13. Lastly, Do you have any message to young writers in the city?
Since the city's Centennial is just a year away, it would certainly be helpful for the
people of Baguio, and especially for the young writers, if we were to examine and
write about what has seemingly gone wrong-well, also what's gone right-with this
city. What's gone right is of course the growth of the arts and literature and a
deepening commitment to preserve the cultural heritage of the Cordillera of which
Baguio is a part. But this will be for naught if we don't take stock of what's gone
wrong, which has everything to do with politics, a skewed sense of development,
the blight of urbanization, and the unrelenting onslaught on the environment.

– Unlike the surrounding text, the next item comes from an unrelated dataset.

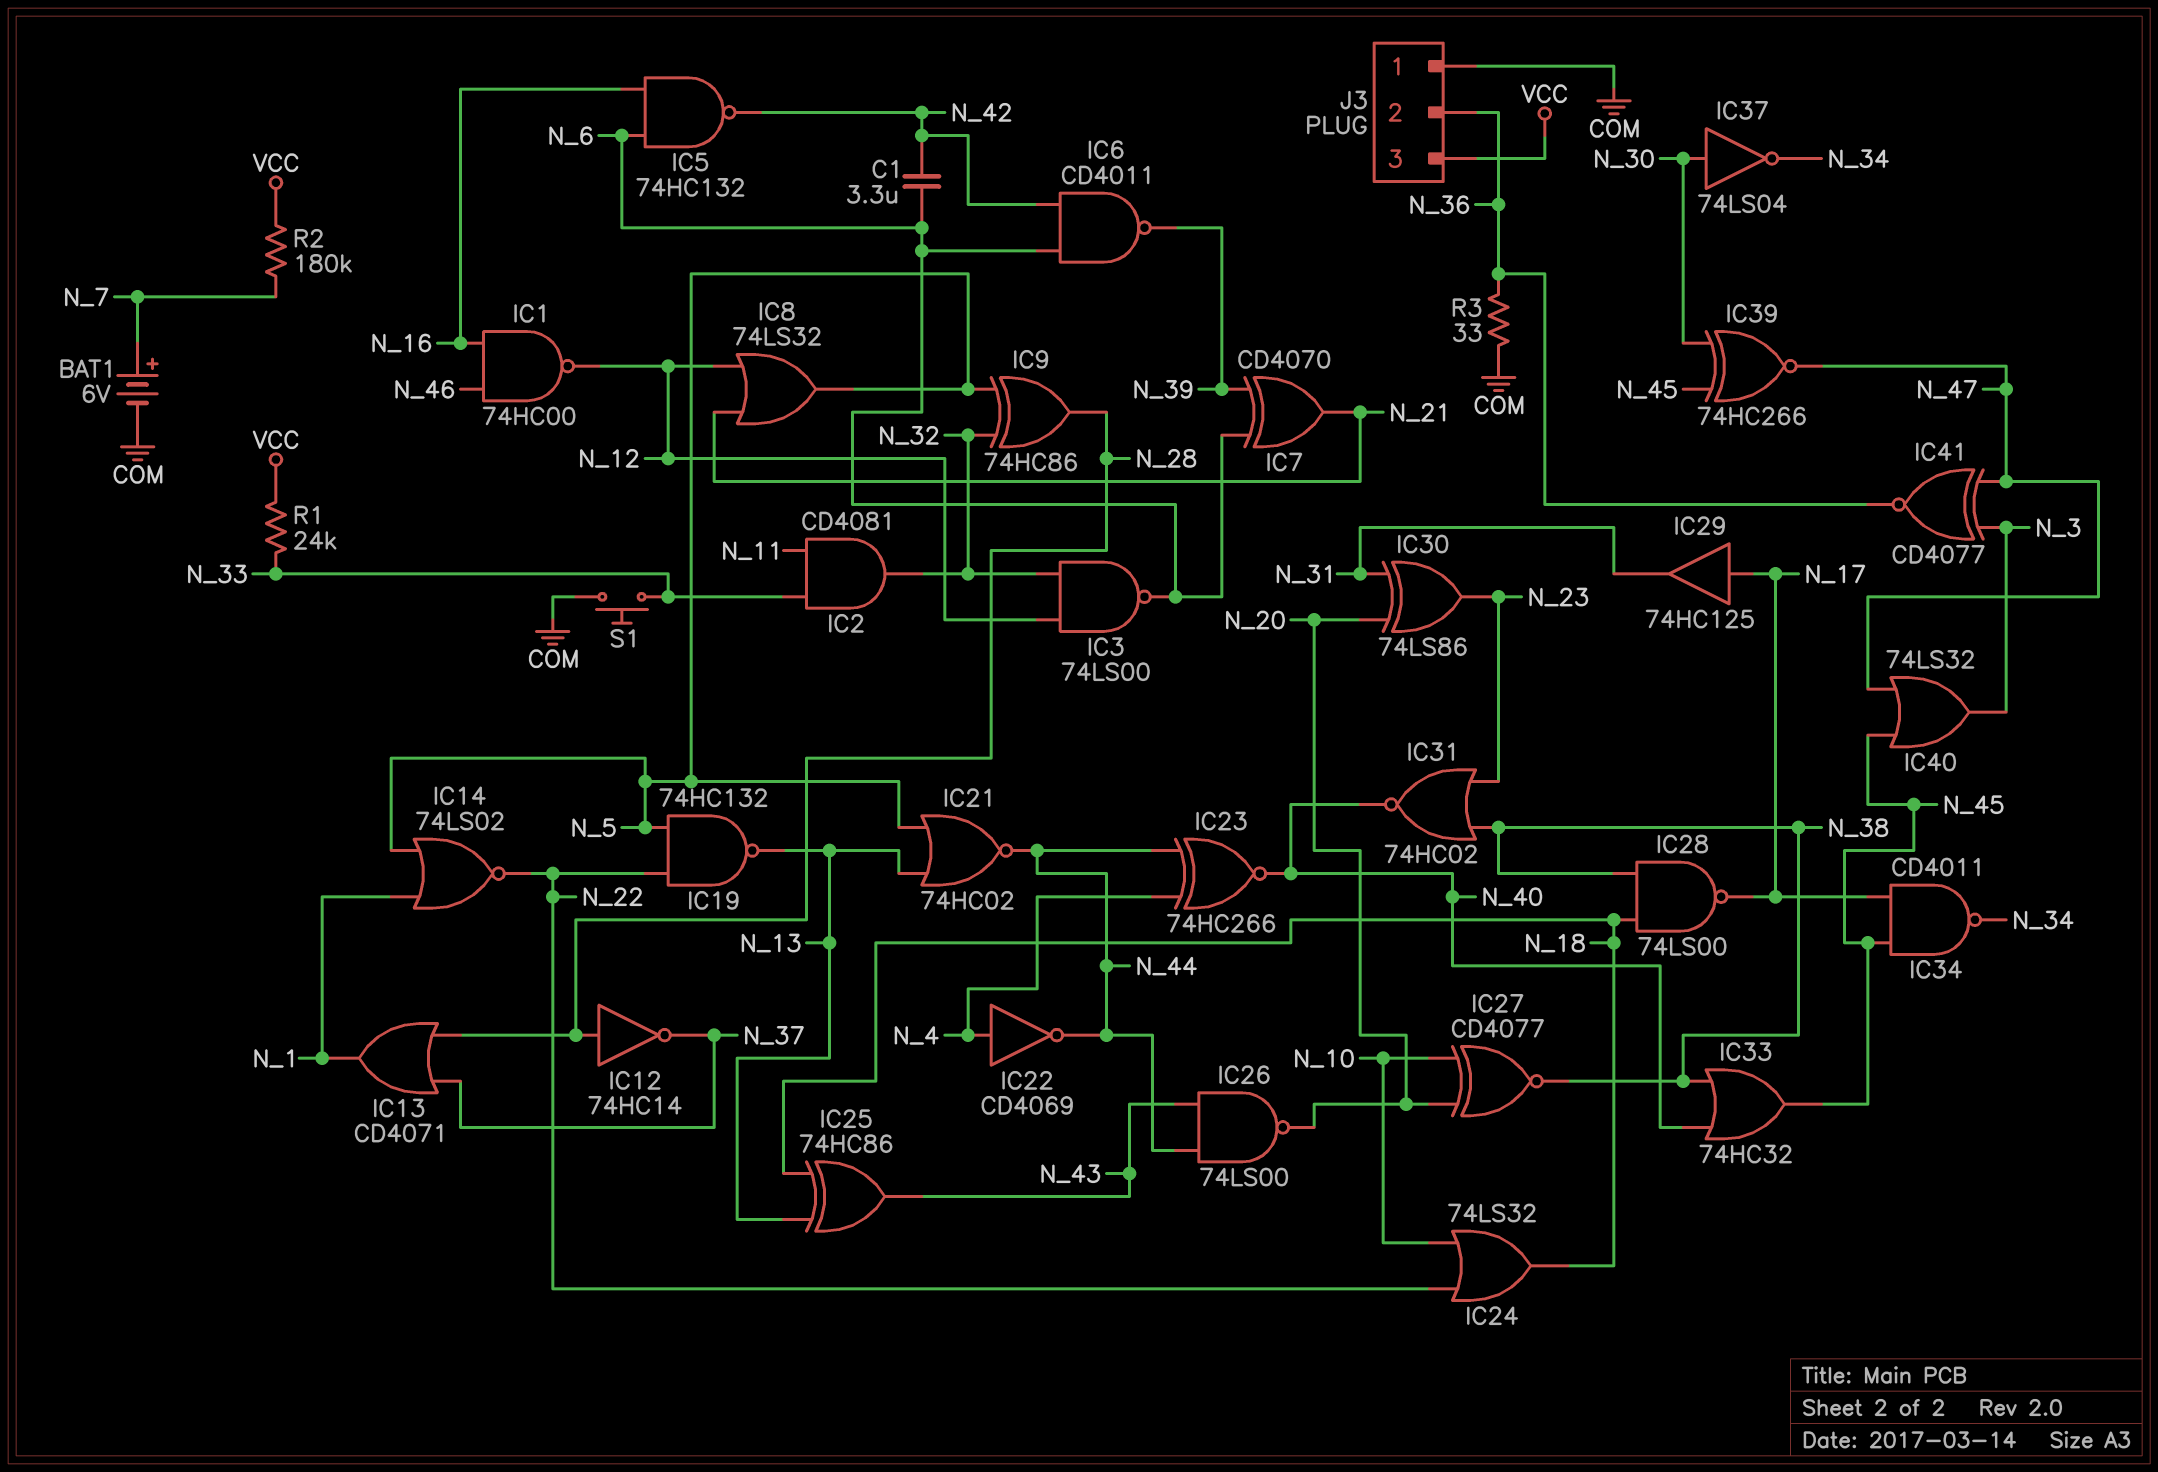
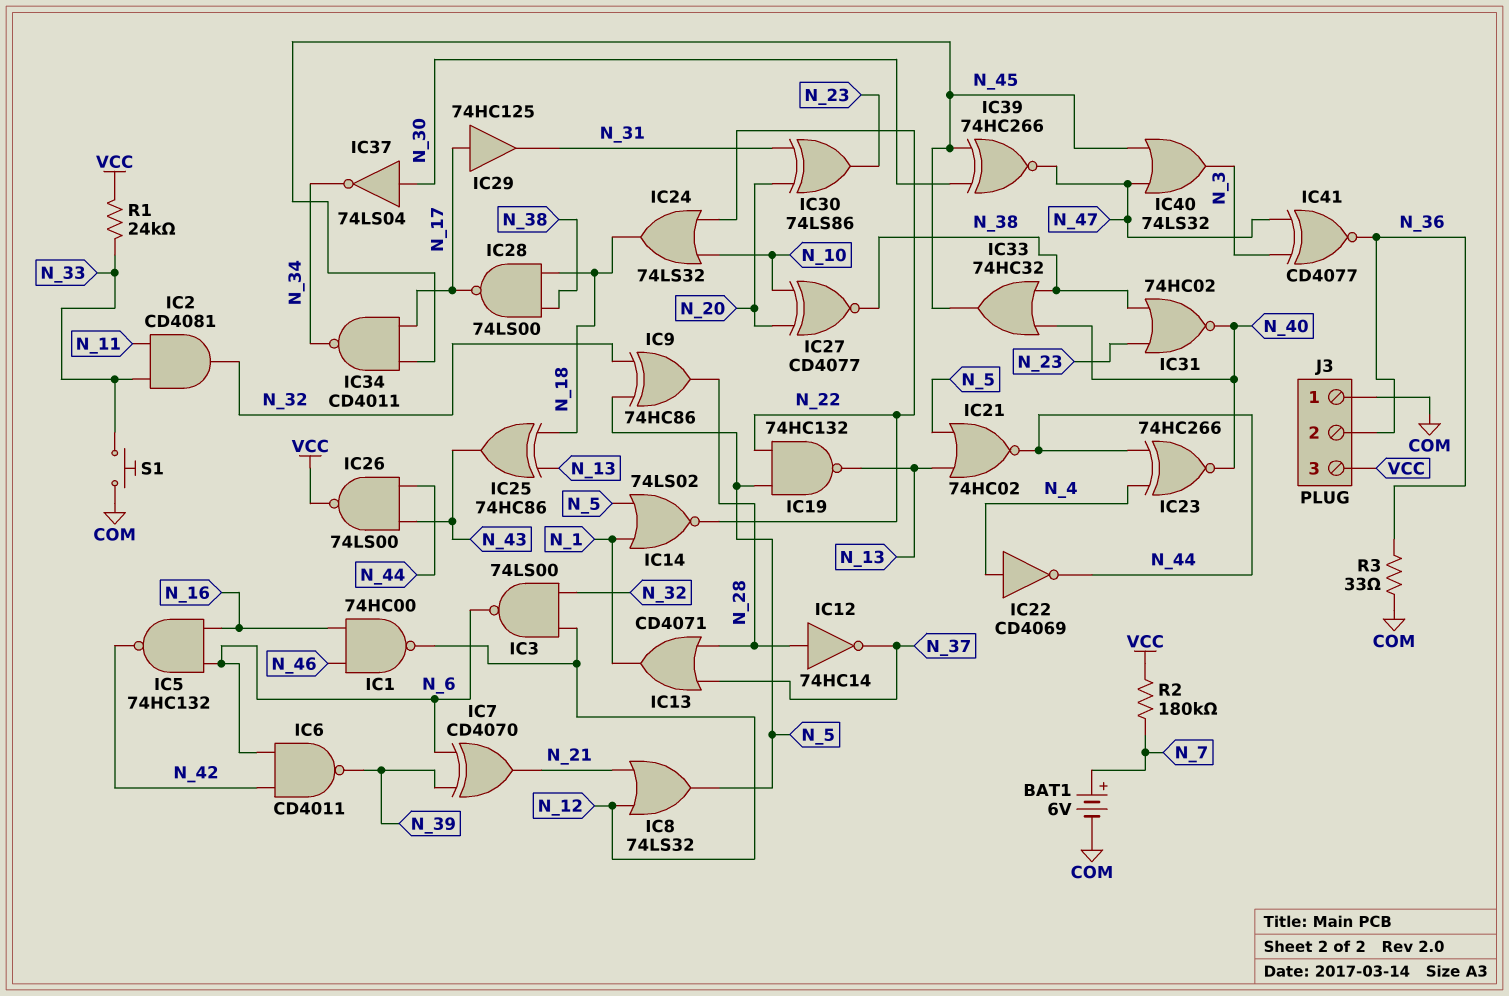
C1: 3.3uF (N_6, N_42) -> none
IC26: NAND 74LS00 (in N_43, in N_44, out N_20) -> NAND 74LS00 (in N_43, in N_44, out VCC)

These are concerns which are writ large in the national context. Baguio's plight
can only be understood in the light of the country's present predicament. For
example, Jun Lozada's recent appearance in the city "in search of the truth" has
as much relevance to the life of Baguio people as our campaign to save what remains
of our pine tree forests. Writers are witnesses, and they must speak up-for the truth,
for the environment, for the people.
This was supposed to be an article for a local daily. However, the tastes of my editors
in the choice of articles change from time to time. probably it was so lengthy.